-------- Records for the exercise

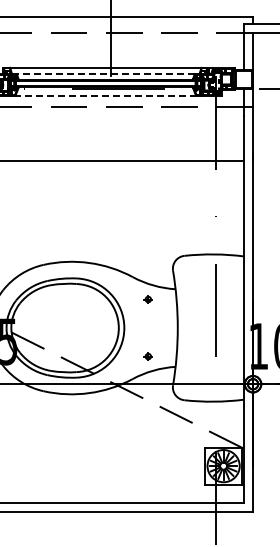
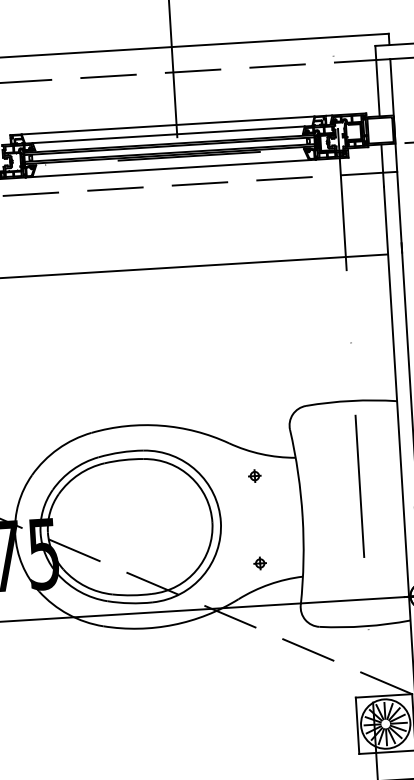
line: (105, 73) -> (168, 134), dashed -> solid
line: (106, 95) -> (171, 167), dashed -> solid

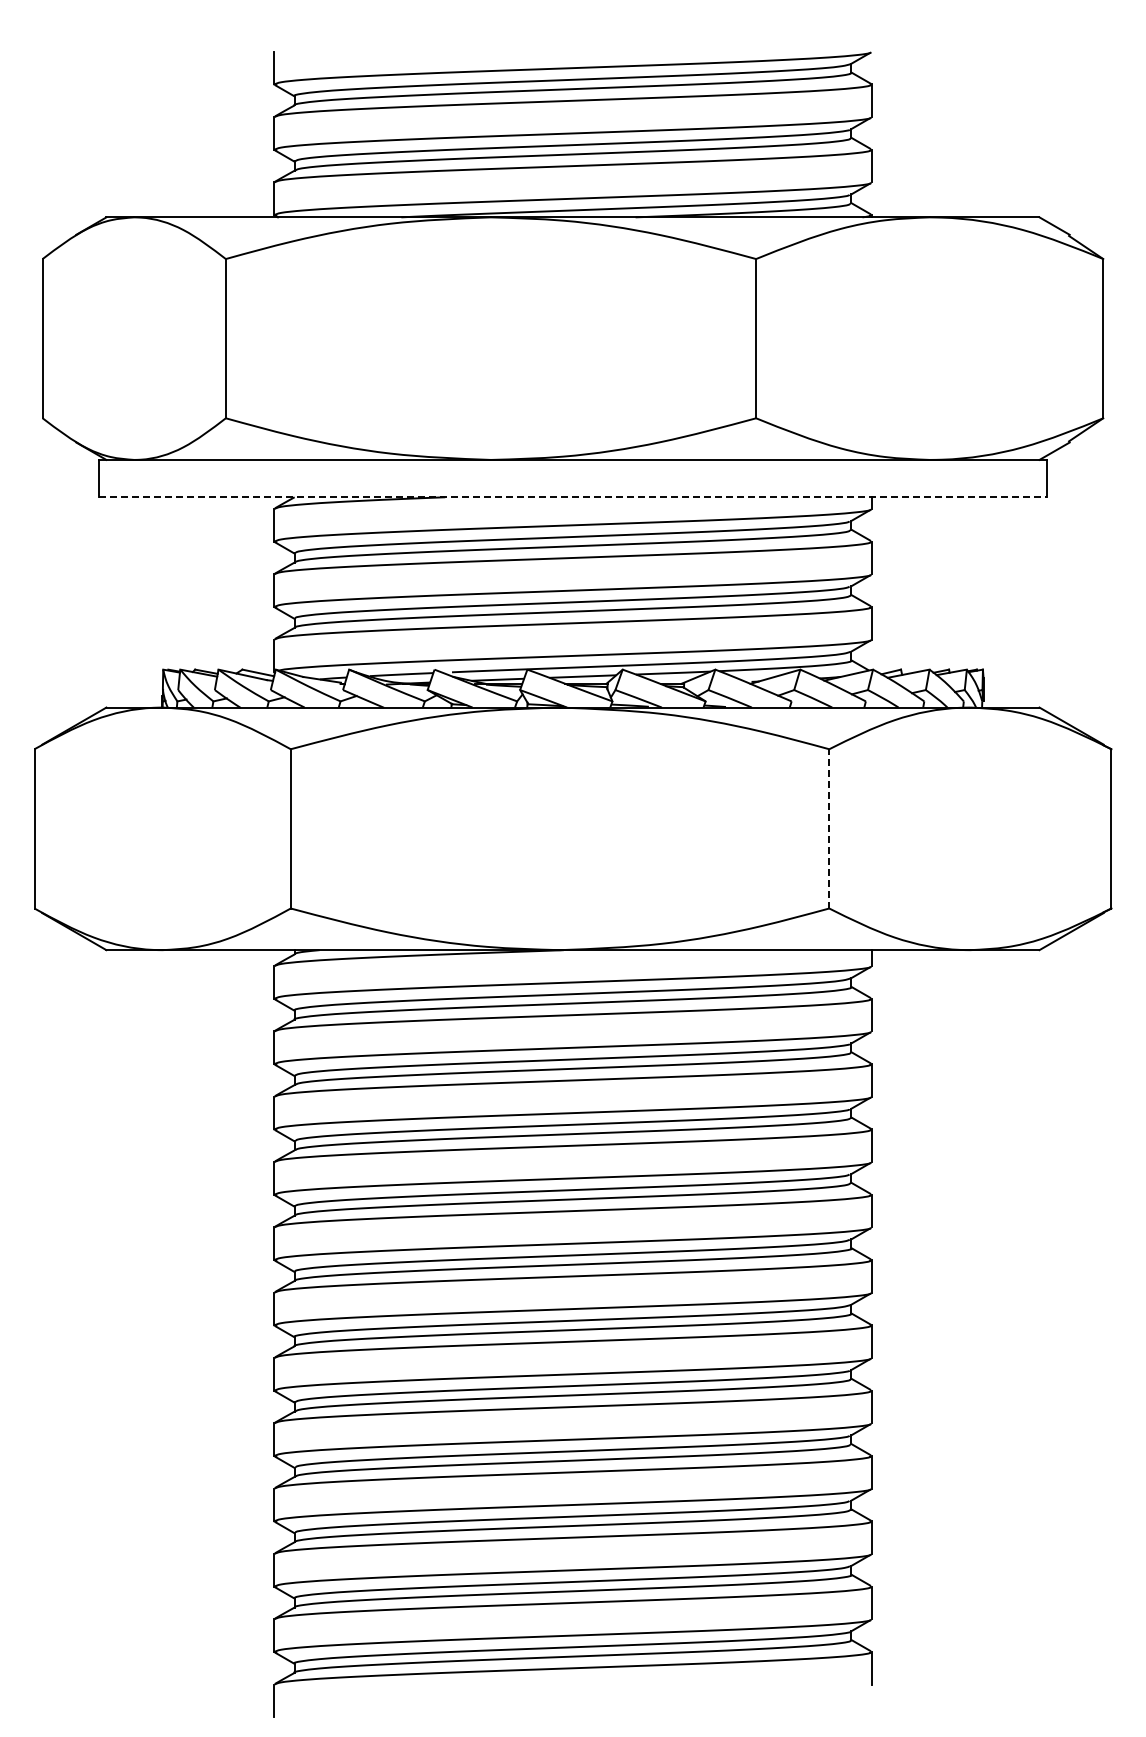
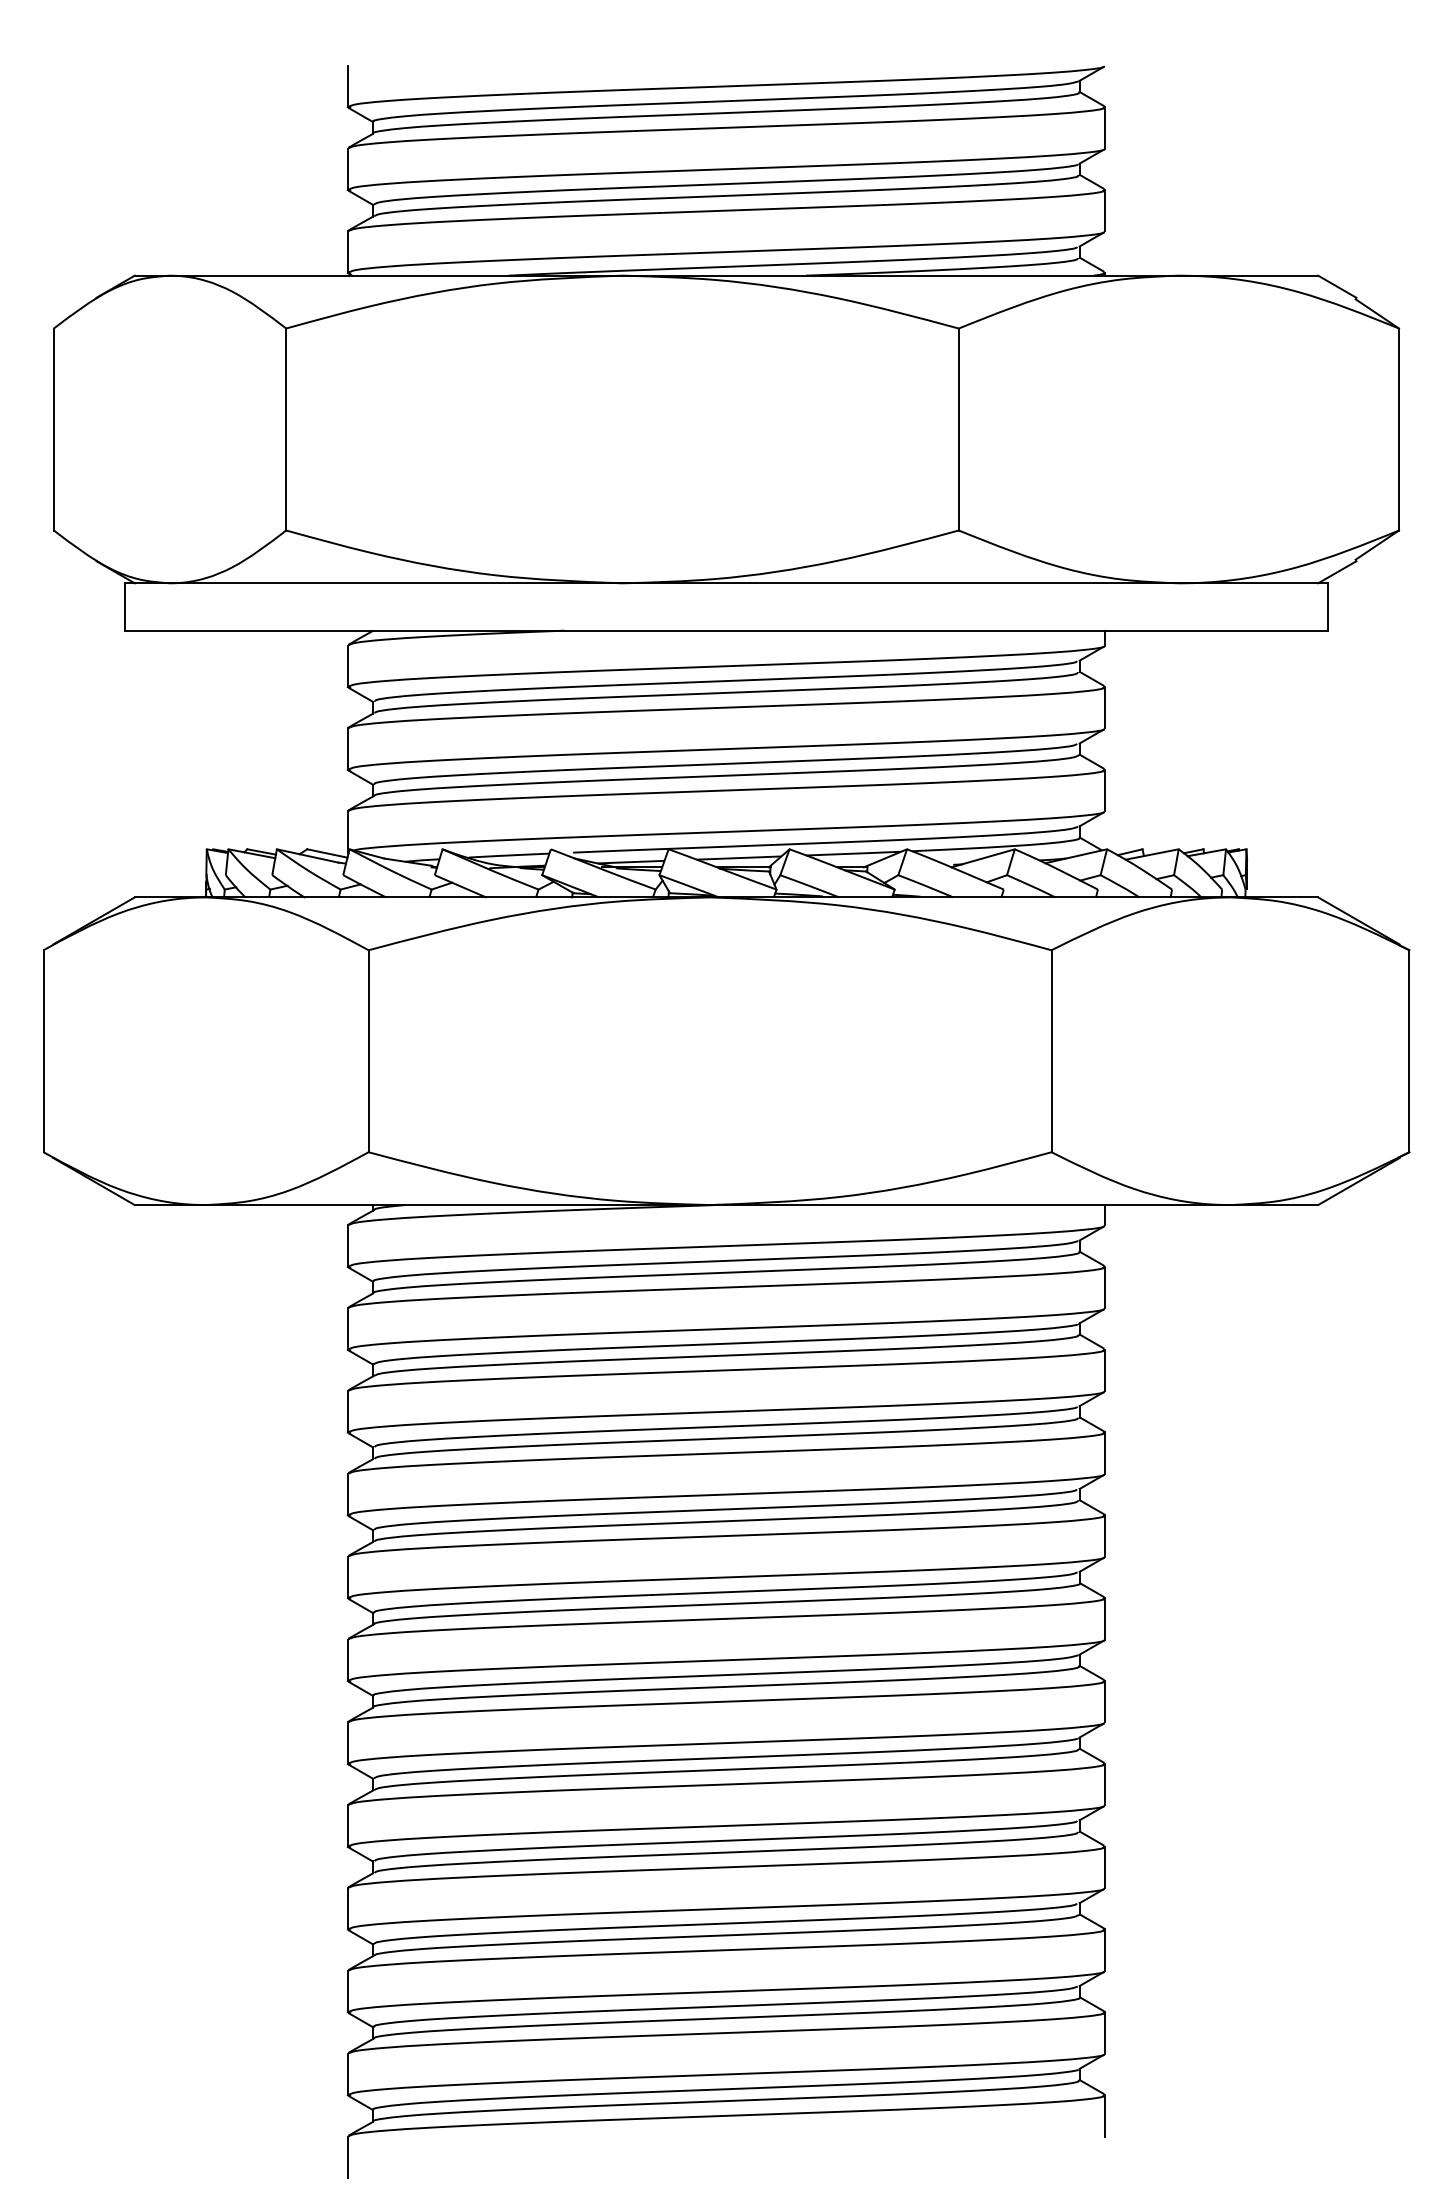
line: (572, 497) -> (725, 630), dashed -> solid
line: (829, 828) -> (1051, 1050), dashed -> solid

----------------
-------- Records for the exercise

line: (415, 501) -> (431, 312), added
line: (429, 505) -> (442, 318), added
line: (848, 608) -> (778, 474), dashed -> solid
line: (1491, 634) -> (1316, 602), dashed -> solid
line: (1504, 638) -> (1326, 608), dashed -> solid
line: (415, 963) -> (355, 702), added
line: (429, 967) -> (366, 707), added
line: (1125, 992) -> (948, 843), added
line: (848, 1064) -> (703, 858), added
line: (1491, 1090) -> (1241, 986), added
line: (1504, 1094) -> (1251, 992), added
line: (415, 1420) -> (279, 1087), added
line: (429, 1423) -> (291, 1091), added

----------------

### Activity
For the lines above, output exactly those from the line containing "line: (572, 497)" through the line containing "line: (829, 828)", and skip the others.

### Problem solution
line: (572, 497) -> (725, 630), dashed -> solid
line: (829, 828) -> (1051, 1050), dashed -> solid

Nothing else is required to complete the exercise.